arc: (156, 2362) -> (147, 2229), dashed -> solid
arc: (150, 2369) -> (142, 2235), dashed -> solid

----------

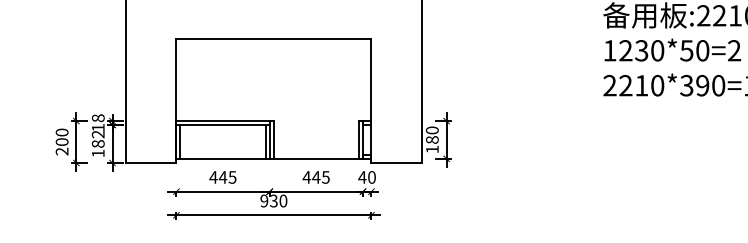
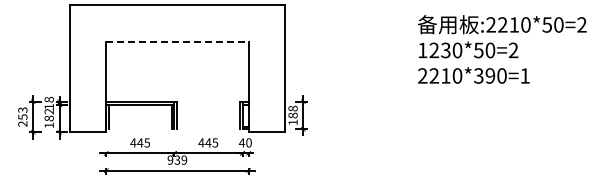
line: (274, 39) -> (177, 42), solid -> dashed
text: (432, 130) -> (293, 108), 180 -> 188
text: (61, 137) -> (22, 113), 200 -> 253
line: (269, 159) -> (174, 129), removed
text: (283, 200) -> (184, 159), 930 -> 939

----------

## What the exercise asks
Above are some records; copy exactly the lines from the one with "arc: (156, 2362)" through the one with "arc: (150, 2369)", both included, and no others.

## Solved exercise
arc: (156, 2362) -> (147, 2229), dashed -> solid
arc: (150, 2369) -> (142, 2235), dashed -> solid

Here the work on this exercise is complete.